MP: Belarus Parliament may hold hearings on death penalty


Parliamentary hearings on death penalty may be held in Belarus, Andrei 
Naumovich, the chairman of the permanent commission on human rights, national 
relations and mass media, said when speaking at a meeting of the political 
affairs committee of the Parliamentary Assembly of the Council of Europe in 
Strasbourg, BelTA has learned.

"The House of Representatives can organize parliamentary hearings on death 
penalty in late 2017 - early 2018," noted Andrei Naumovich.

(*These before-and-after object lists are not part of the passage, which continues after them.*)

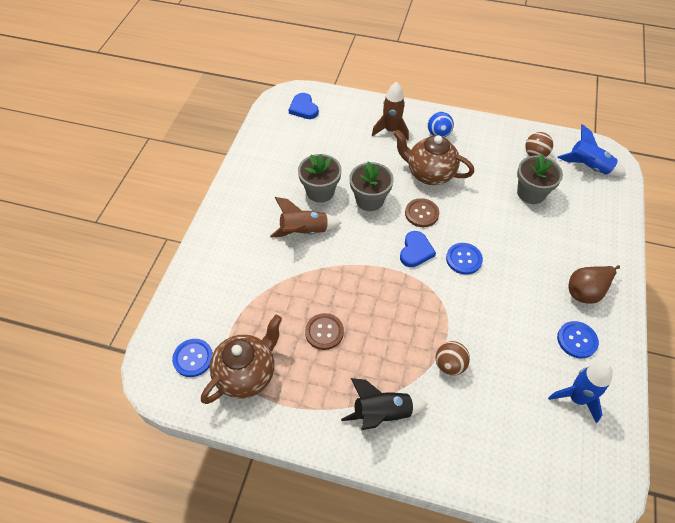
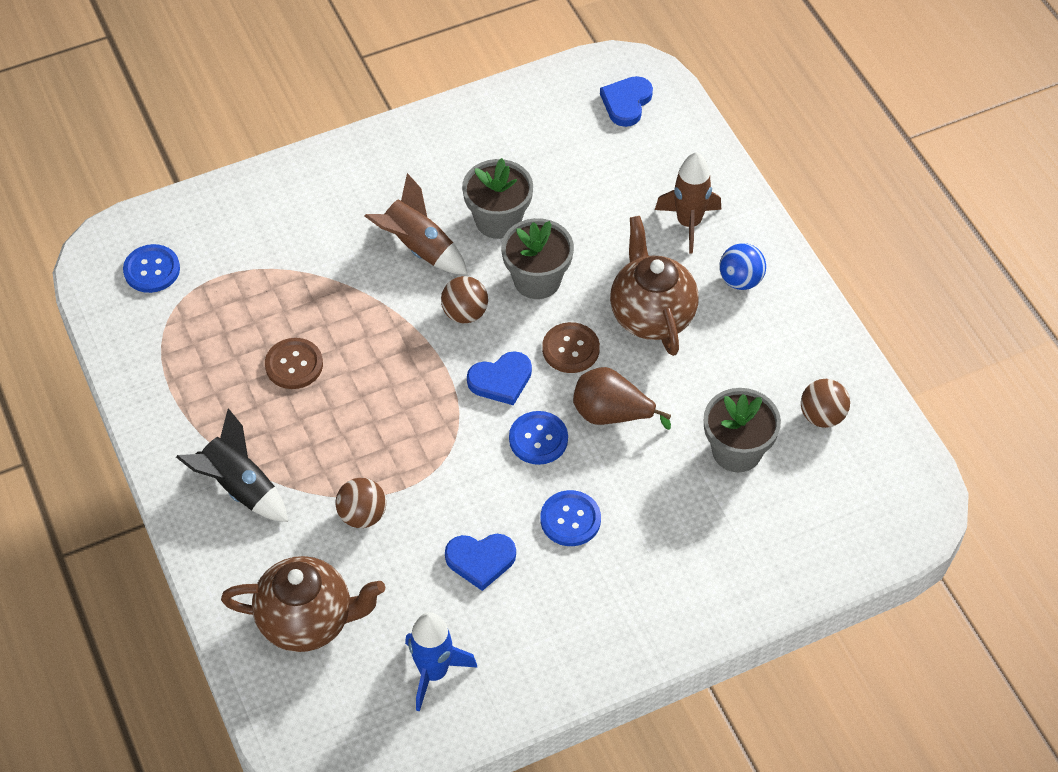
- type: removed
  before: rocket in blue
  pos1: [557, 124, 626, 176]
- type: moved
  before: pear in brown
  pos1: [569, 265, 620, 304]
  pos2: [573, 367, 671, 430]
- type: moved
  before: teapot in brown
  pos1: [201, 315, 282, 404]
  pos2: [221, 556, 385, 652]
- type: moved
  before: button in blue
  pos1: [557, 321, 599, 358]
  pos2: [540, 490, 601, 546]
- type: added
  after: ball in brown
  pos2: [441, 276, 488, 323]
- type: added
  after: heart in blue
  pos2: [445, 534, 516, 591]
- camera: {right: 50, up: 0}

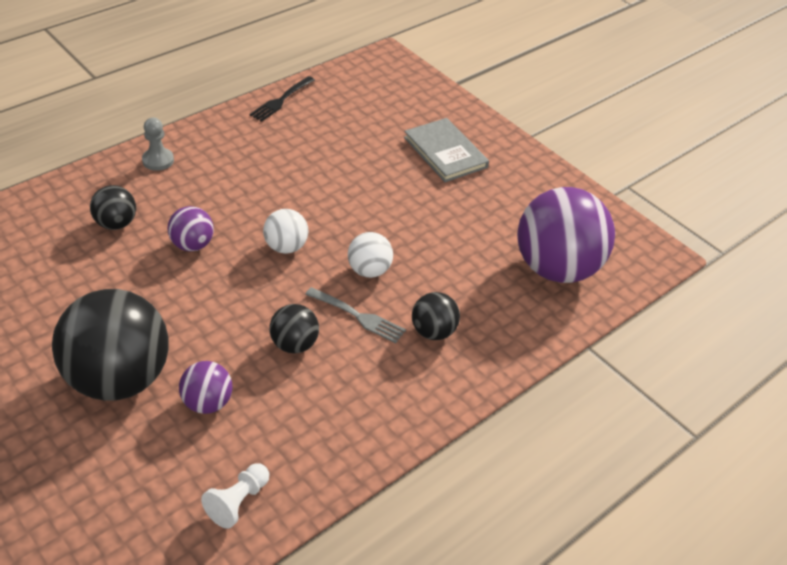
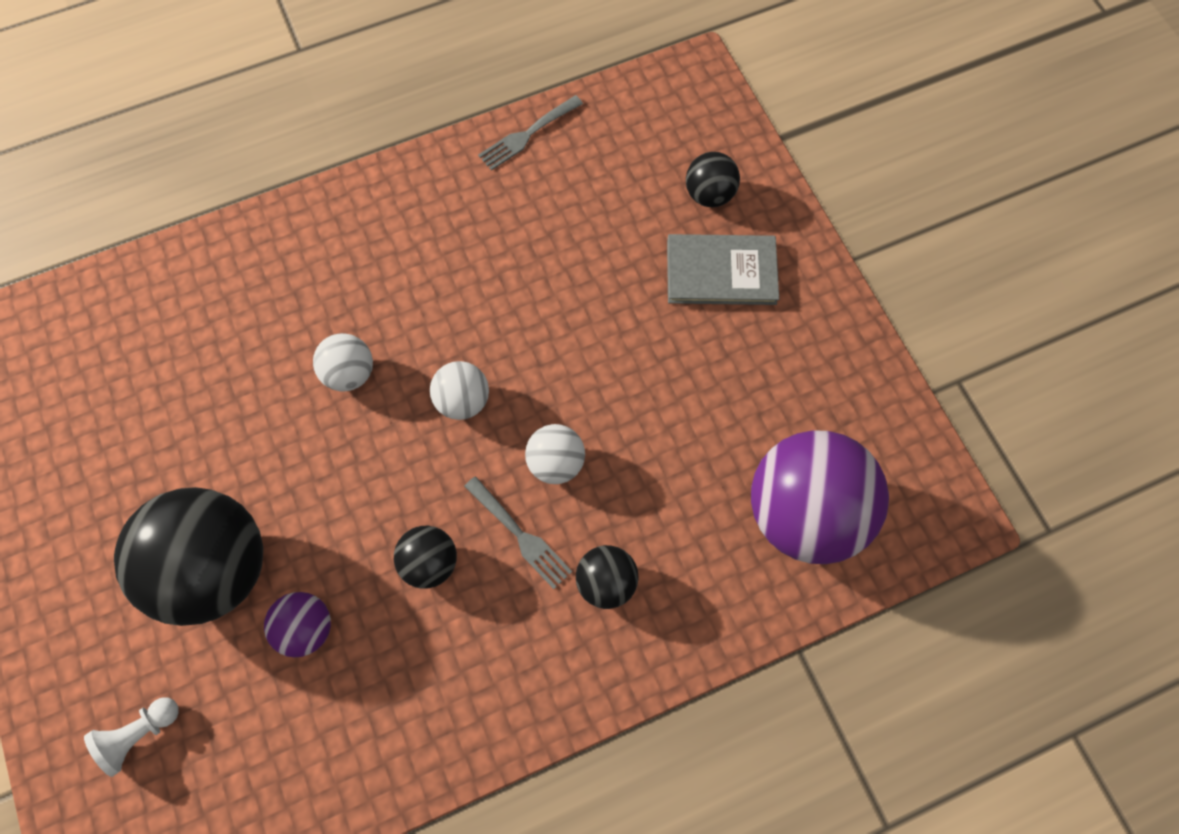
- type: recoloured
  before: fork in black
  after: fork in grey
  pos1: [249, 76, 315, 122]
  pos2: [478, 95, 583, 171]
- type: removed
  before: pawn in grey
  pos1: [142, 118, 174, 171]
- type: turned
  before: book in grey
  pos1: [404, 118, 489, 182]
  pos2: [667, 234, 779, 305]
  turn: -75
- type: moved
  before: ball in black
  pos1: [90, 185, 136, 230]
  pos2: [686, 152, 740, 207]
- type: recoloured
  before: ball in purple
  after: ball in white
  pos1: [167, 206, 214, 251]
  pos2: [313, 333, 373, 392]
- type: moved
  before: pawn in white
  pos1: [201, 463, 269, 529]
  pos2: [84, 697, 179, 777]
- camera: {right: 20, up: 25}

He stressed the need for an elaborate and well-balanced approach to capital 
punishment which is a sensitive issue for Belarus. All stakeholders are 
expected to be invited to the hearings.

Andrei Naumovich added that the country will continue exploring the issue. 
Account is taken of both modern global trends and the results of the 1996 
referendum when the majority of citizens voted against abolishing this type of 
punishment.

In December 2016 a working group on death penalty was set up in the 
new-convocation parliament. The group is headed by Andrei Naumovich. "The 
parliamentary group will continue its work on the matter relying on the 
suggestions and recommendations made by the previous group," the MP said.